Julia Conant, Assistant Lifestyle Editor

It had been one week since students first flooded back to campus, hopefully not carrying any deadly diseases with them.

The third floor of Elihu Burritt Library had quickly become my go-to quiet place to attend online classes. With my boyfriend at the other end of the table, the only other people within close proximity were two girls doing schoolwork at an adjacent table.

A mass email sent by Dr. Zulma Toro five days prior revealed that the number of Central students diagnosed with COVID-19 had increased. By August 27, 11 commuter students had tested positive.

“Failure to wear a face mask, maintain physical distancing and limit indoor gatherings to 25 people… may result in suspension or expulsion from the University,” the email threatened.

Though it was probably not the safest option to linger on campus when it wasn’t necessary, attending my virtual classes in the library beat doing them at home.

One upside to online classes is that you can get away with using your cell phone when you get bored.

While scrolling through Instagram Stories, one from the library’s page appeared.

“Blue Devils! You MUST wear masks at all times in the library,” the story read. “We will call the COVID-19 hotline to report repeat offenders.”

As if anyone would be dumb enough to take off their mask in a building full of “Keep Face Covered At All Rimes” signs.

But someone was that dumb. Correction: two someones.

Both of the girls at the adjacent table had their heads in their books and their masks pulled under their mouths.

*Beep-beep-bee-deep!*

My boyfriend checked his phone to see a screenshot of the Instagram Story and a message from me, telling him to look over at the next table.

We texted back and forth, making fun of and complaining about the girls.

The temptation to pipe up and say “do you mind if I ask why you’re not wearing your masks?” was strong.

And so was my temptation to tell a librarian, or the COVID-19 hotline, or any authority figure in sight. But my fear of confrontation was stronger. Glaring angrily at them every few seconds would have to suffice.

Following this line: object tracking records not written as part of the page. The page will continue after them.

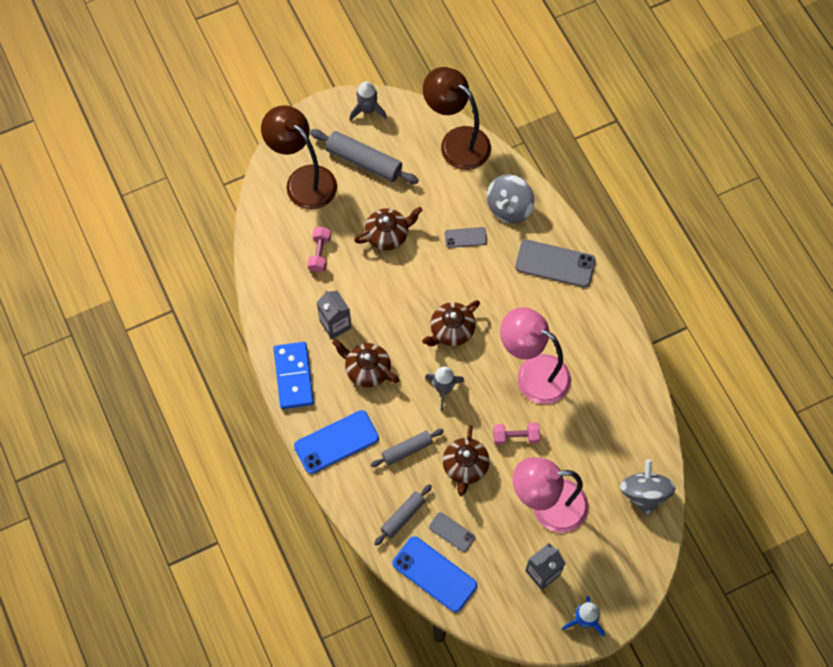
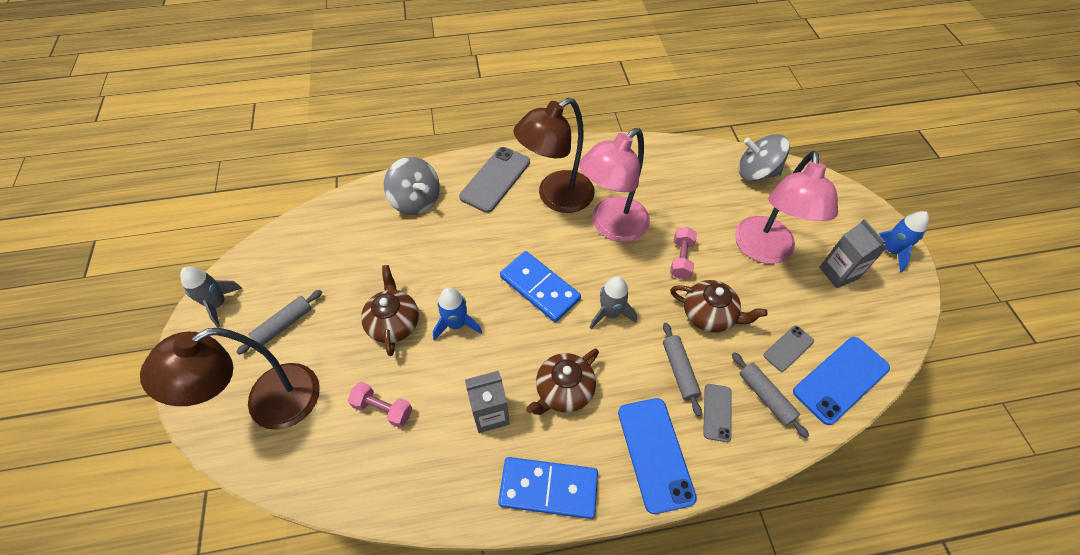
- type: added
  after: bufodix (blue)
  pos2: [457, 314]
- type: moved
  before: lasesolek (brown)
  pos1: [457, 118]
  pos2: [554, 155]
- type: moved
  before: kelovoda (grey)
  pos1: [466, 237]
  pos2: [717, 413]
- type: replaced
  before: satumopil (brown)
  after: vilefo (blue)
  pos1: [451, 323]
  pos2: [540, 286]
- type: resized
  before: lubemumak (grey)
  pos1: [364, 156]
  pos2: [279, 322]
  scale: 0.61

A janitor walked by wheeling his garbage can and cleaning supplies. My devilish smile was conveniently covered by my mask, which I was competent enough to be wearing. These girls were about to get what was coming to them.

Except they didn’t. Because they pulled their masks on when the janitor walked by and pulled them right back down when he walked away.

How do people get accepted into college when they are this stupid? Sure, you prevented an encounter with the janitor, but by not wearing your mask you invite an encounter with sickness. Labored breathing, chills, loss of taste or smell.

Or even death.

And even if the symptoms don’t affect you, the “invincible” young college student, imagine all of the people you could spread the virus to who will experience symptoms. That pool of potential exposed people only becomes bigger when you don’t wear your mask.

Keep your gosh darn masks on, idiots. We’re still in a pandemic.